Thursday, March 5, 2020—
7:00 p.m. at the Center for English as a Second Language, Room 103.
Free and open to all! A reception will follow the program.
Educated, restless, inquisitive, plucky, intrepid. These words describe women whose influence and impact in the American Southwest in the early 20th century have largely been left out of the pages of history. Natalie Curtis, Carol Stanley, Mary Cabot Wheelright, and Louisa Wade Wetherill, to name a few. In honor of Women’s History Month, author and historian Lesley Poling-Kempes will show historic photos and discuss the research journey that became her celebrated book, Ladies of the Canyons: A League of Extraordinary Women & their Adventures in the American Southwest.
This is a presentation in the Arnold and Doris Roland Distinguished Speaker Series, made possible by the generosity of Dr. and Mrs. Roland. The reception is underwritten by the ASM Director’s Council.
The Center for English as a Second Language (CESL) is one building east of Arizona State Museum north, at 1100 E. James E. Rogers Way.

October 17, 2019—
Join Laura Harjo at the University of New Mexico to launch her new book, Spiral to the Stars!
Laura Harjo is a Mvskoke scholar, Indigenous methodologist, and associate professor in the Department of Community and Regional Planning at the University of New Mexico. Her research and teaching centers on Indigenous spatialities, community caretaking, Indigenous feminist community planning praxis, and community engaged knowledge production. Her recent project focuses on employing Mvskoke and Indigenous feminist epistemologies, and theories of Indigenous space, place, and mapping in a community praxis of futurity.
Spiral to the Stars: Mvskoke Tools of Futurity poses questions about what community is, how to reclaim community, and how to embark on the process of envisioning what and where the community can be.
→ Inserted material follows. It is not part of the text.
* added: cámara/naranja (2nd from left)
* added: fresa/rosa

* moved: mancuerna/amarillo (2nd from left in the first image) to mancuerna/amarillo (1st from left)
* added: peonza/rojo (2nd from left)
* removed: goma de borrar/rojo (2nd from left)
Harjo demonstrates that Mvskoke communities have what they need to dream, imagine, speculate, and activate the wishes of ancestors, contemporary kin, and future relatives— all in a present temporality— which is Indigenous futurity. This book offers a critical and concrete map for community making that leverages Indigenous way-finding tools. Mvskoke narratives thread throughout the text, vividly demonstrating that theories come from lived and felt experiences. This is a must-have book for community organizers, radical pedagogists, and anyone wishing to empower and advocate for their community.
The book launch is located at the George Pearl Hall Auditorium in Albuquerque, New Mexico. The book talk begins at 2:00 p.m. followed by a reception and zine/ map making at 3:00 p.m.